The second is dated Wilmington, Del., November 16, 1909, and reads:
“Gentlemen: As written to Mr. Beckett, we will not be in need of that seasoning machine until January fifteenth of next year, and we therefore do not wish to purchase same before that, as we have absolutely no room for it. If you intend to hold that machine for us until that time and guarantee same to be in perfect order, you may ship it to us at that time, and we will send check to you as soon as the machine is in operation and found to be in good order.
“Yours truly,
“New Castle Leather Co.,
“R. Patzowsky.”
The third is dated Petersburg, Va., November 17,1909, and reads:
“The New Castle Leather Co., Wilmington, Del.
“Gentlemen: We are in receipt of your favor of the sixteenth instant, and note that you can take the seasoning machine about January 15, 1910; and we accordingly, confirm sale to you of our Slocomb serial table seasoning machine, at one thousand dollars, f. o. b. Petersburg, to be delivered to you about January fifteenth, same guaranteed by us to be in good order; terms net cash, after examination of same by you.
‘ ‘ Yours very truly,
“Mattoax Leather Company, Inc.,
“By B. F. Jones, Secr’y & Treas.”
Other letters bearing upon the controversy between the parties have been admitted in evidence, and they are before you.
The letters which we have just read to you constitute a contract between the parties, who are bound by the terms thereof.
The defendants claim that by the statement in the plaintiff’s letter of November 15, 1909, to the effect that “this machine has only run about six months and we are sure it is just as good as new, ’ ’ they understood that the machine was new about six months before the date of said letter.
The statement referred to is ambiguous and what was meant thereby we leave to you to determine under all the evidence.

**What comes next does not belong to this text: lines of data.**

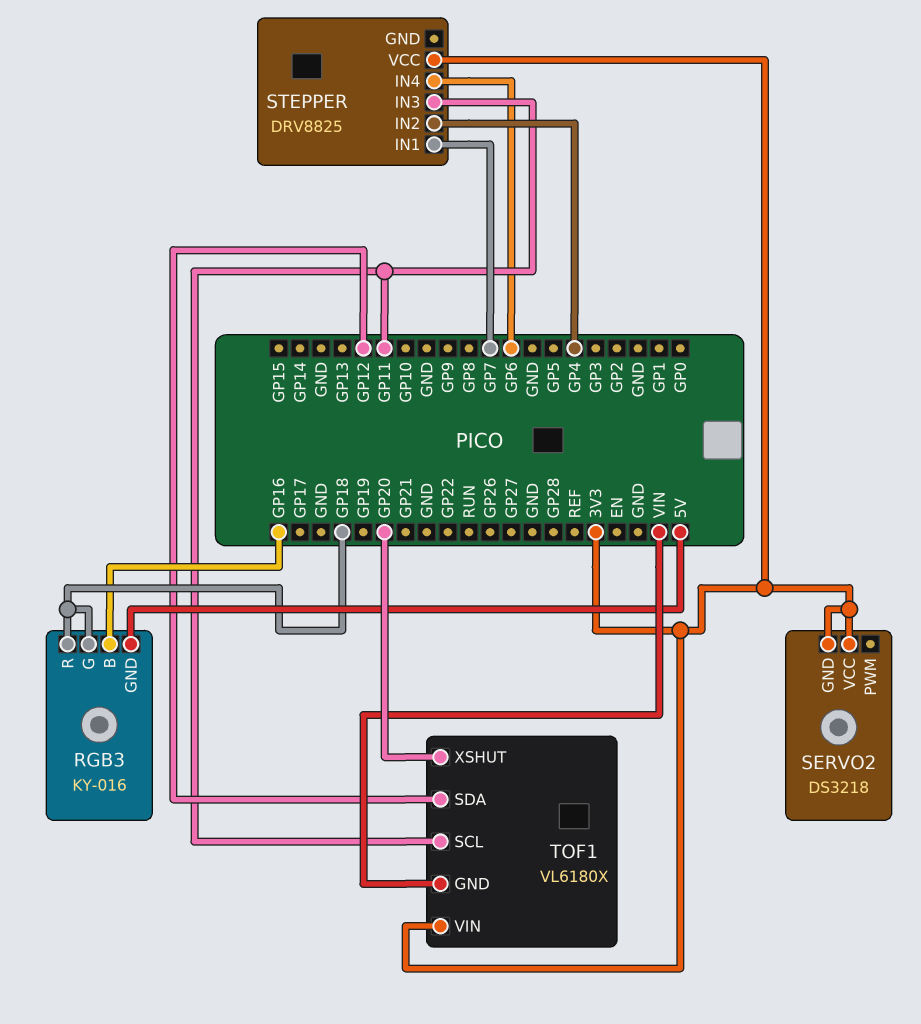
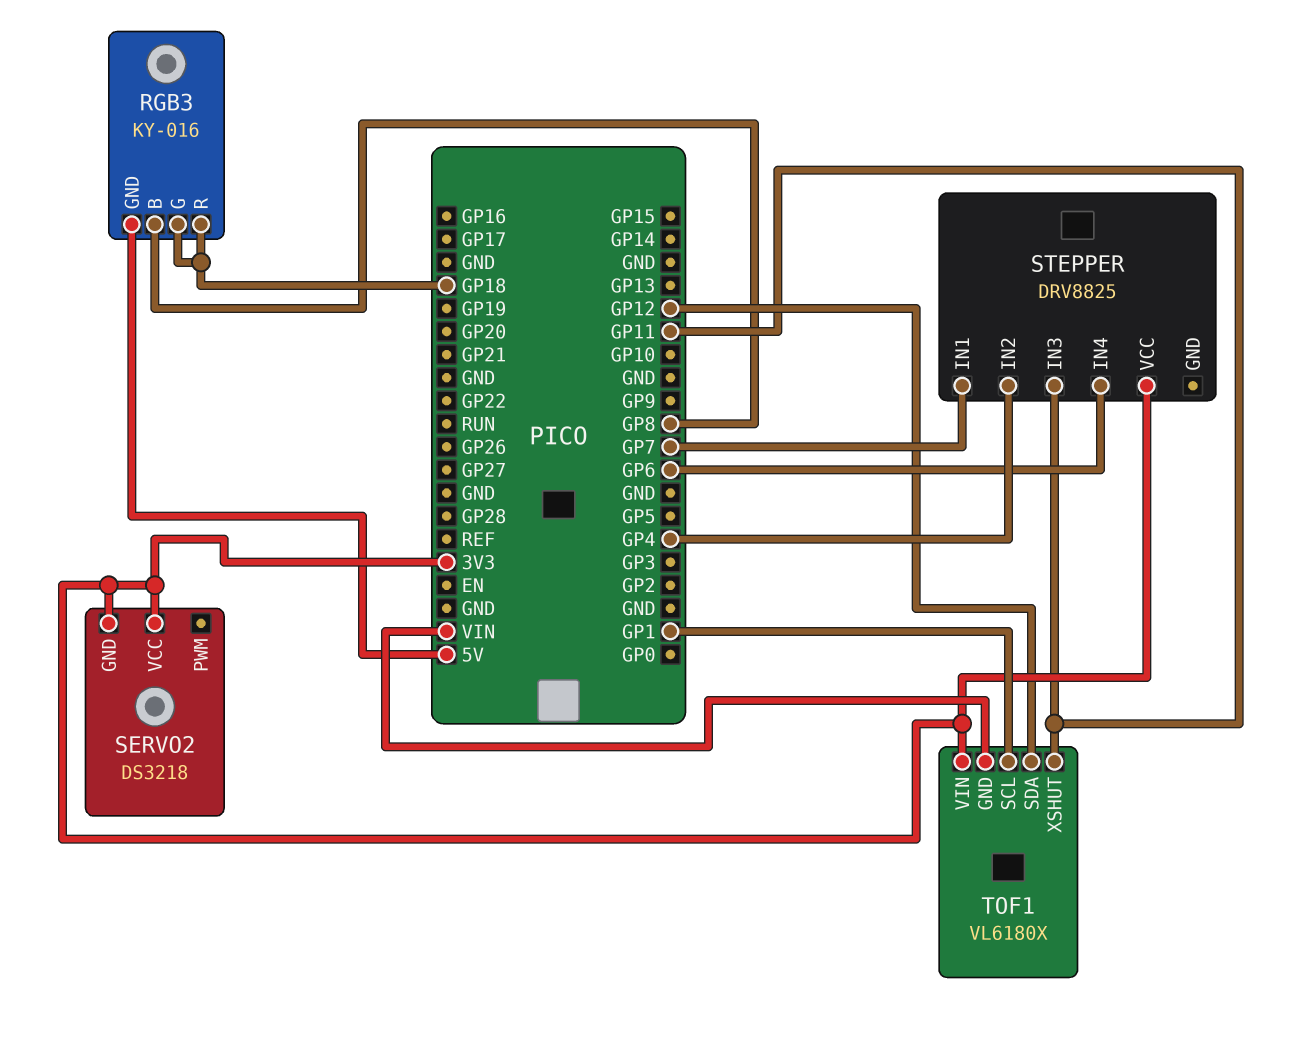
RGB3 pin B: GP16 -> GP8
TOF1 pin SCL: GP11 -> GP1
TOF1 pin XSHUT: GP20 -> GP11

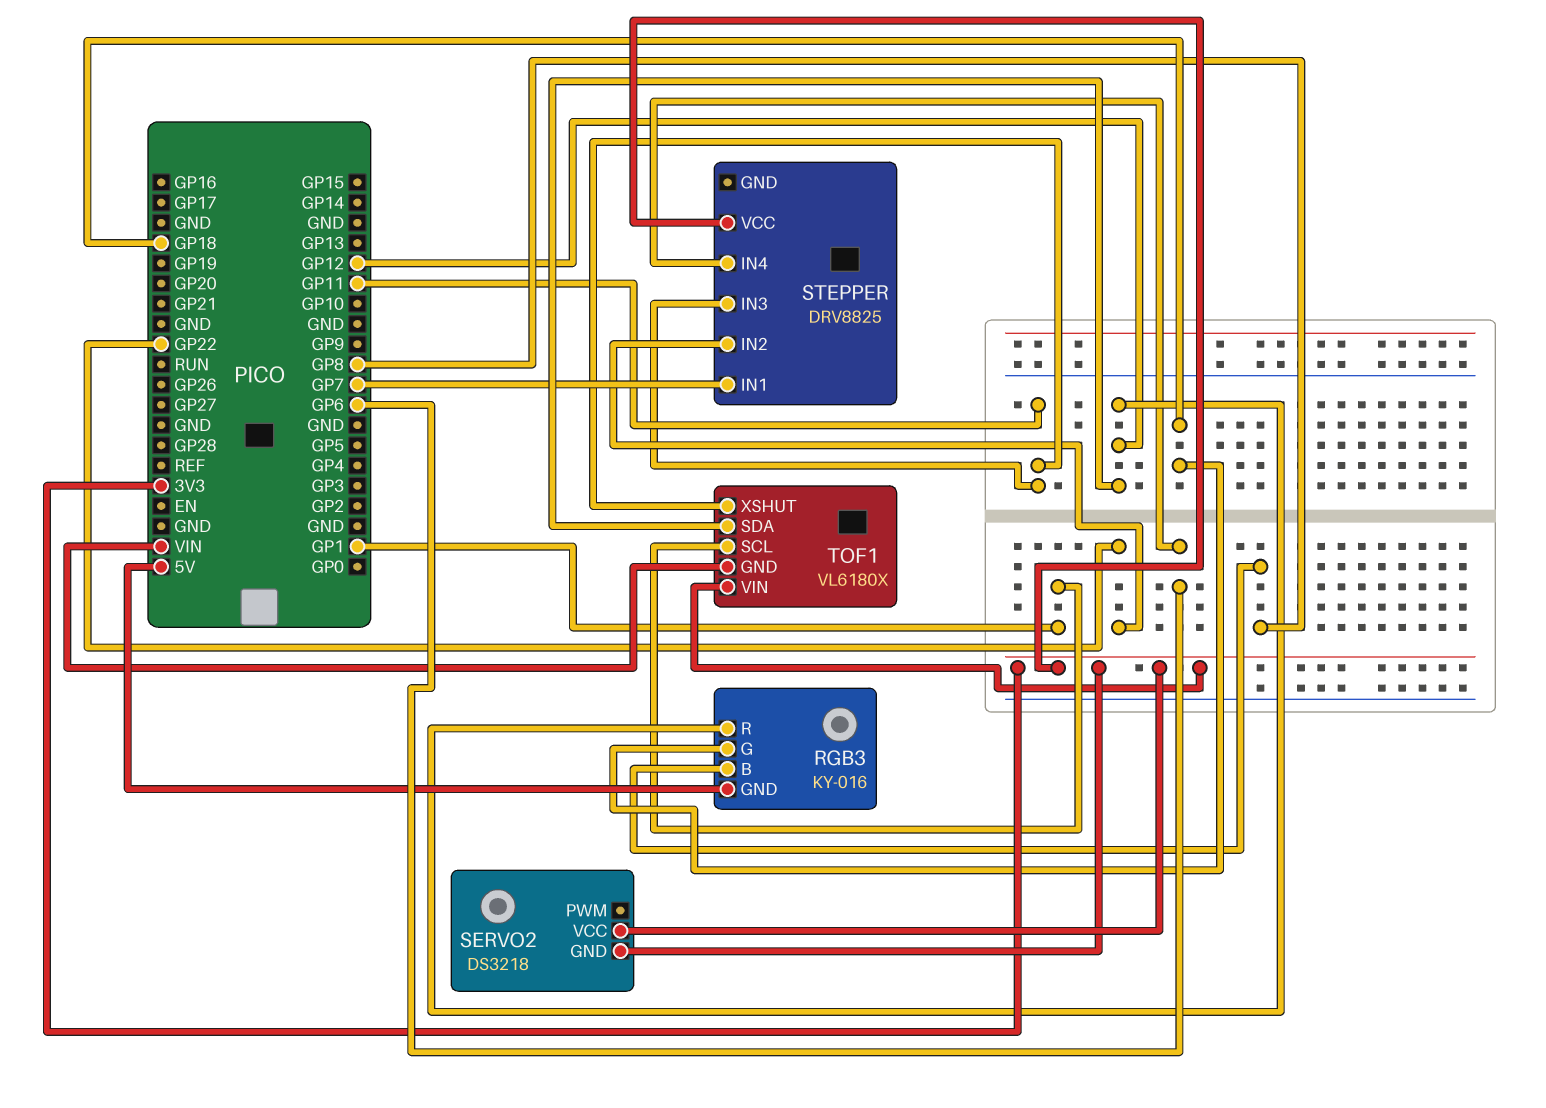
RGB3 pin R: GP18 -> GP12
STEPPER pin IN2: GP4 -> GP22

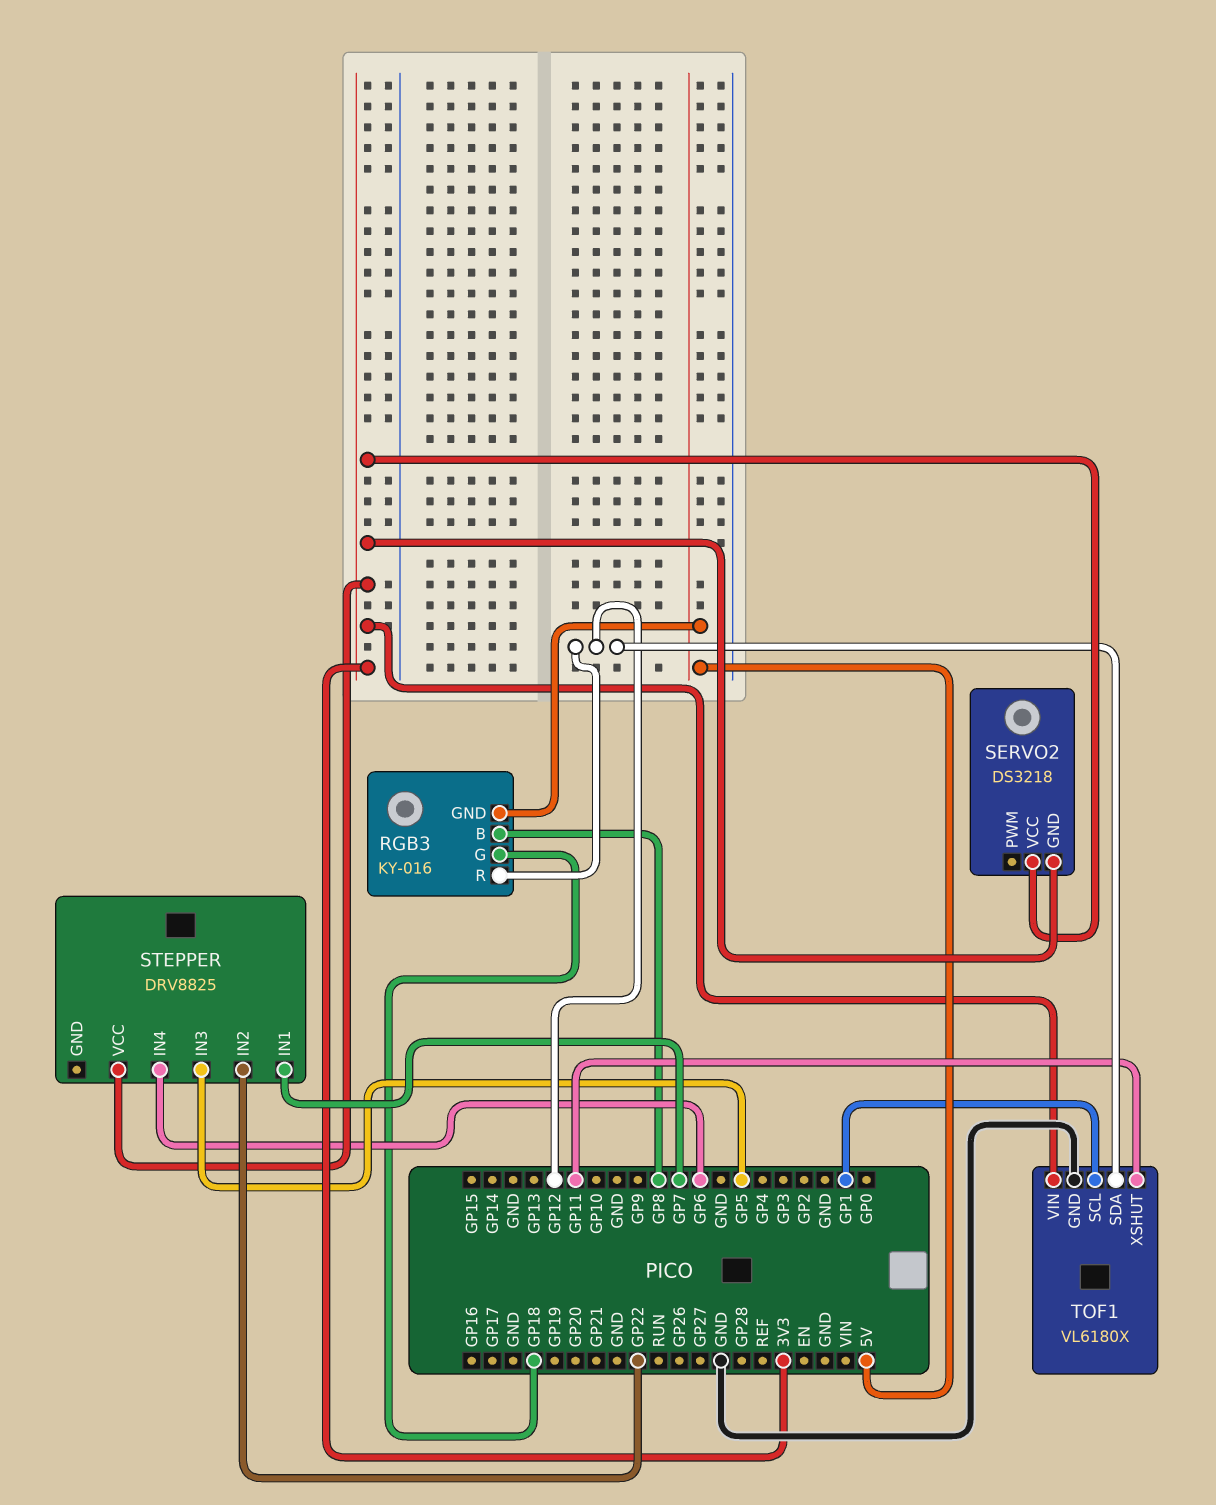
STEPPER pin IN3: GP11 -> GP5
TOF1 pin GND: VIN -> GND

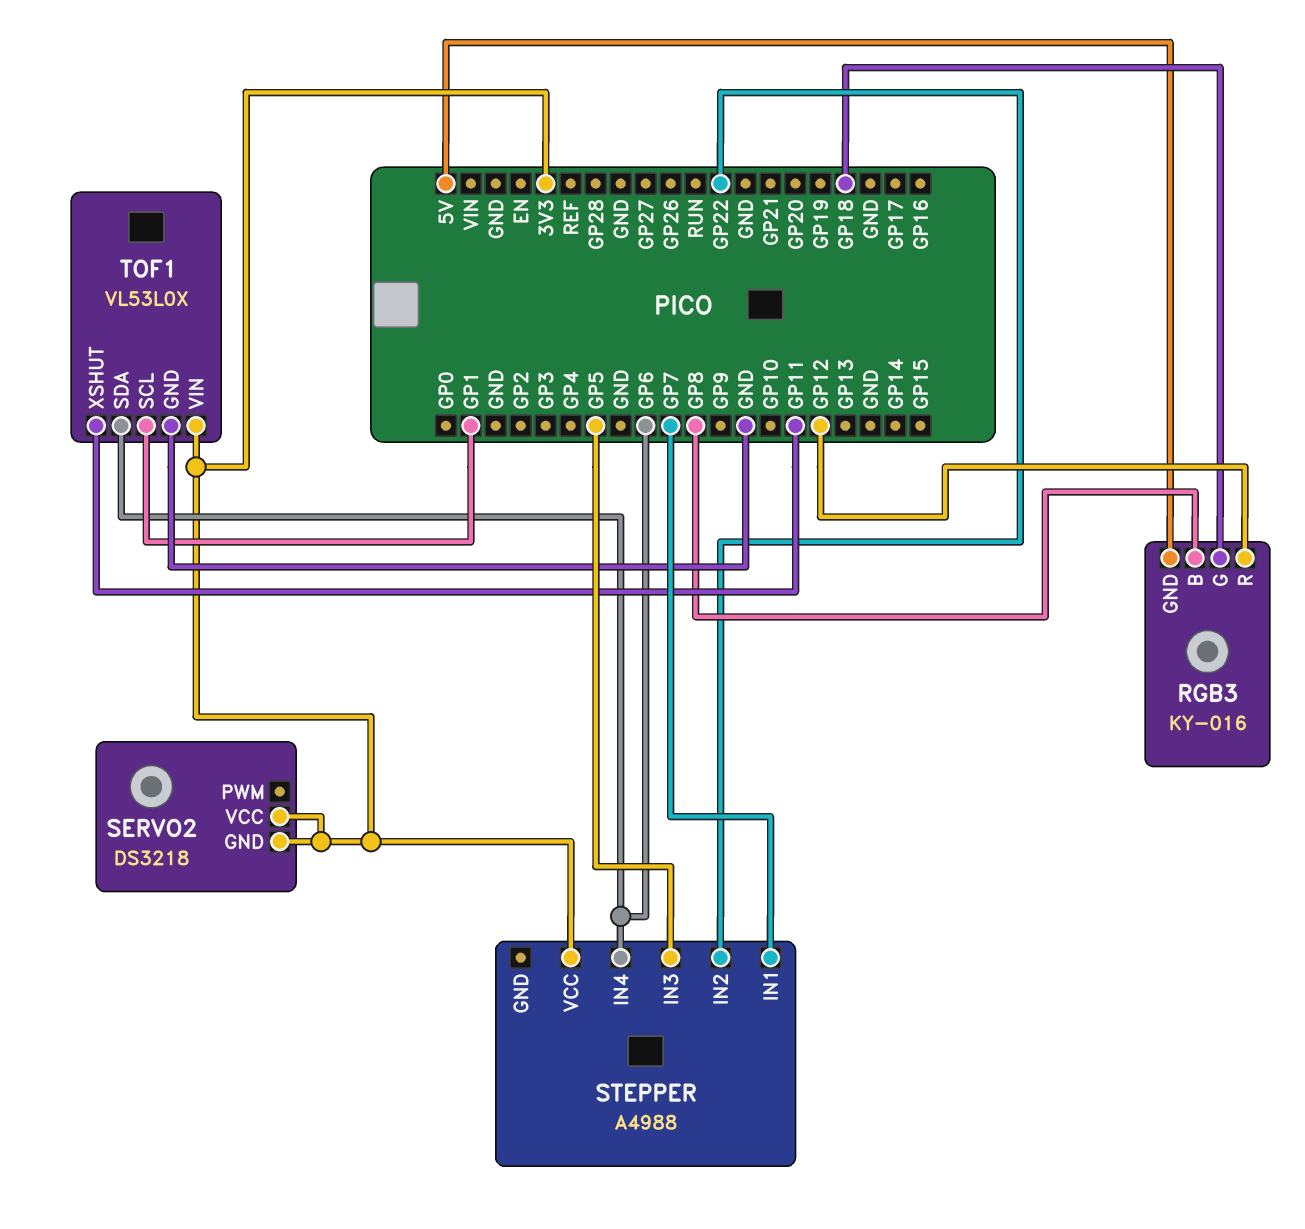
STEPPER: DRV8825 -> A4988
TOF1: VL6180X -> VL53L0X
TOF1 pin SDA: GP12 -> GP6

If you find that this statement induced the defendants to buy the machine, then it amounted to a warranty to the extent of its meaning. If in your opinion the defendants -might reasonably have understood the statement to mean that the machine was new about six months before the date of said letter, and if with that understanding they were induced to buy the machine, then there was no meeting of the minds of the parties to this action, and hence no contract of sale between them, and the defendants are not liable.
We think we have now instructed you upon the law applicable to the facts of this case.
Verdict for-plaintiff.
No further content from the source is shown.